JANE AUSTEN THE SECRET RADICAL, Helena Kelly, Icon Books, 2016 was introduced by a member who had focused on Chapter 6, Decline and Fall – Persuasion. It was the quality of change, constant change, within the novel that had appealed to her most. Changing class distinctions, status, occupations, locations, houses, furnishings, fashions, opinions, allegiances, even geological changes of the land itself at Lyme. Austen lived on the cusp of both historical change and literary change. We hope to discuss this more fully in our November meeting which is devoted to this book.

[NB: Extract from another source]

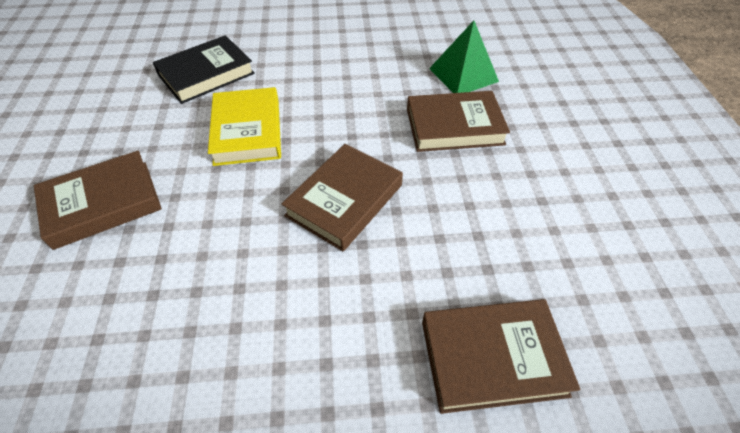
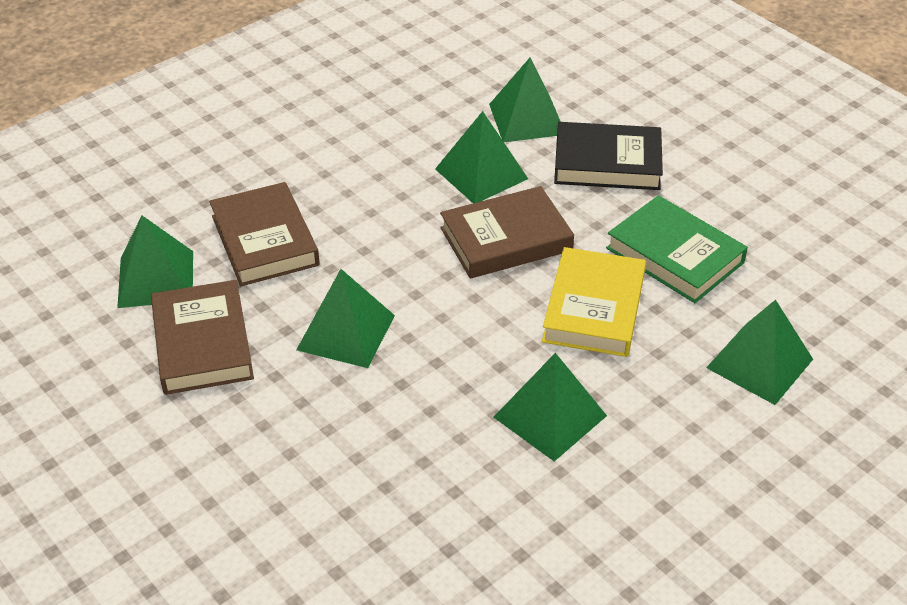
brown book: 4 -> 3
green book: 0 -> 1
green pyramid: 1 -> 6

JOHN WILTSHIRE’s writings inspired another member to remark on the fact that Persuasion is set in the exact months that Napoleon was on Elba. Chance plays such an important part in this novel. All the navy men were on shore, enjoying the pleasures that were felt due to national heroes. (After Waterloo the army was to gain popular ascendancy over the navy.) In the final chapter the reality of ‘the dread of a future war’ would have been well understood by Austen’s readers.

THE CONNELL GUIDE TO JANE AUSTEN’S PERSUASION, John Wiltshire, 2016 was the last offering, and was described by our member as ‘a first rate little pocket-sized guide for readers of all persuasions’. Susannah Fullerton’s praise in Sensibilities, no.53, December 2016 is well deserved. Wiltshire includes extensive quotes from many of the well-regarded Austen authorities, prompting a re-think on many vital points. A favourite quote from Adela Finch, regarding Louisa and Benwick, argues that Persuasion suggests a connection between the way people can be persuaded by one another, as Anne is by Lady Russell, with the way we can be influenced by books, raising the broader question  of whether our thoughts and desires are ever our own thoughts and desires at all.

The meeting ended with the customary games of quotes and quizzes – and warm friendship.